Questionable Choices: Well well well, are we back to the 2010 World Cup? Has Hodgson found a plan to make the unsuccessful partnership of Gerrard and Lampard to work? With Parker now finally cementing a place in the national team, why is Gareth Barry still needed, who is not assigned the left midfielder role anymore? Michael Carrick, on the other hand, playing in a similar role as Barry and offering more creativity and longer better passing range, is once again overlooked. Rather than forming a quartet of 30-years old midfield, why not give a younger Englishman a chance of competitive international football, say the impressive Jake Livermore? This will be a central midfield combination lacking speed, energy, fitness and creativity.

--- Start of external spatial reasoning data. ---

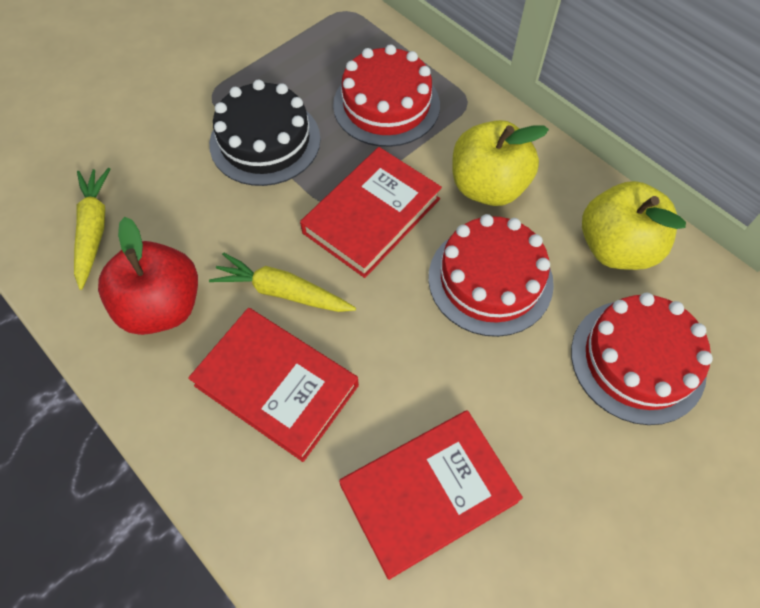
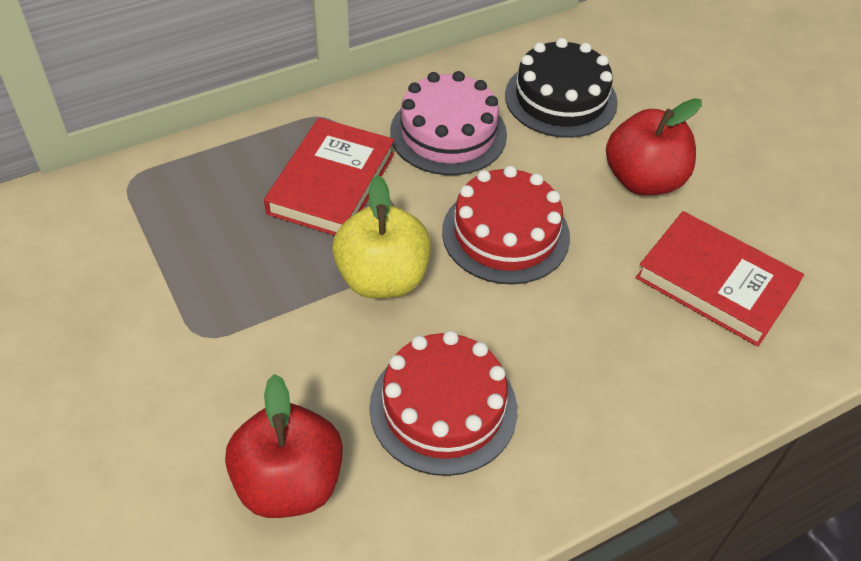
pink cake: 0 -> 1
red apple: 1 -> 2
red book: 3 -> 2
red cake: 3 -> 2
yellow apple: 2 -> 1
yellow carrot: 2 -> 0

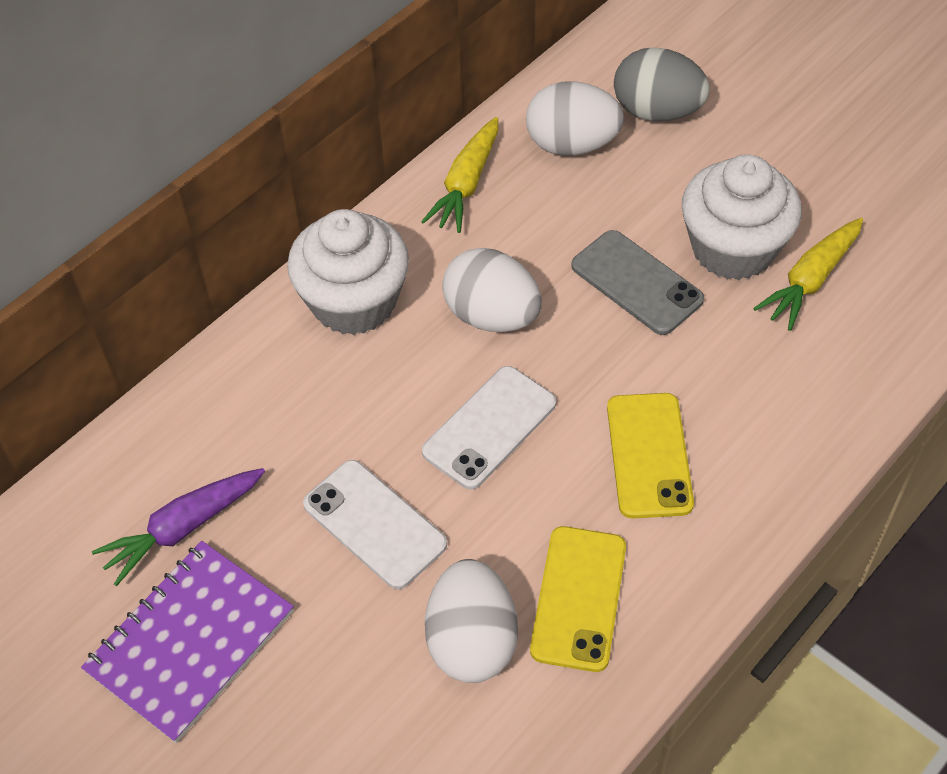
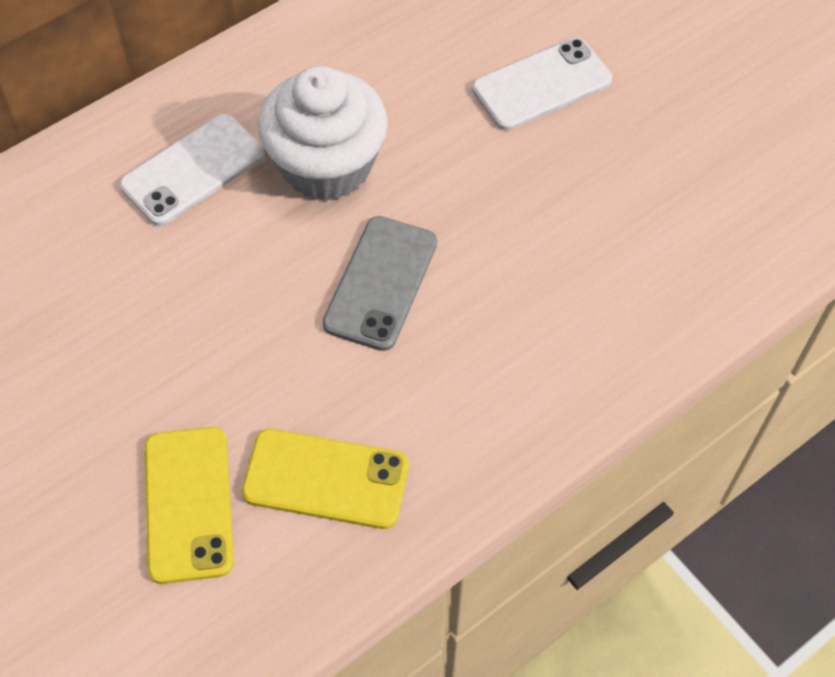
grey egg: 1 -> 0
purple carrot: 1 -> 0
purple notebook: 1 -> 0
white cupcake: 2 -> 1
white egg: 3 -> 0
yellow carrot: 2 -> 0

Oxlade-Chamberlain has finally made it in the squad after brilliant cameos for Arsenal but Adam Johnson, often coming on as a late substitute but still managed 6 goals and 2 assists in 26 appearances, was left out to make way for the inexplicably dreadful Stewart Downing. Johnson’s unwillingness to commit to defence – the reason why he was frozen out by Roberto Mancini – may not suffice a starting place but the City winger could provide a great impetus when Hodgson needs a spark or two late in the game. The same applies to Aaron Lennon who has constantly been a threat down the flank for Spurs but the lightning-fast winger’s inconsistency have dropped his opportunity.
Possible Aftermath: The selection offers few surprises, not to fans but more importantly to the opponents. The mundane squad has limited flexibility and, especially without key player Wayne Rooney, their tactics and game plan become once again predictable. With Les Bleus looking to harvest from a blossoming young squad, surviving the group stage would already be a big achievement for Hodgson.
Long Term Development?: When Capello was dismissed, the FA did say whoever the successor is, fans should not expect too much and their target is set in 2014 atBrazil. Yet from what we are seeing, 7 players are over 30 years old – most of them being core players – and 9 more will become 28 or older in 2014. If the FA and Hodgson are determined to bridge the gap between the old and young generation, they should definitely trim the aging portion and let more young lions to blend with the experienced to have a taste of competitive international football. Micah Richards (23), Adam Johnson (24), Jake Livermore (23), Tom Cleverley (22), Aaron Lennon (25) and Daniel Sturridge (22), not to forget the injured Jack Rodwell (21) and Jack Wilshere (20), are all established players for top Premier League clubs and will be close to their peaks in 2014. Unfortunately, they do not have the opportunities to blend as a group this summer. Would one be surprised to see Parker and Barry still retain a place in 2014? I would not.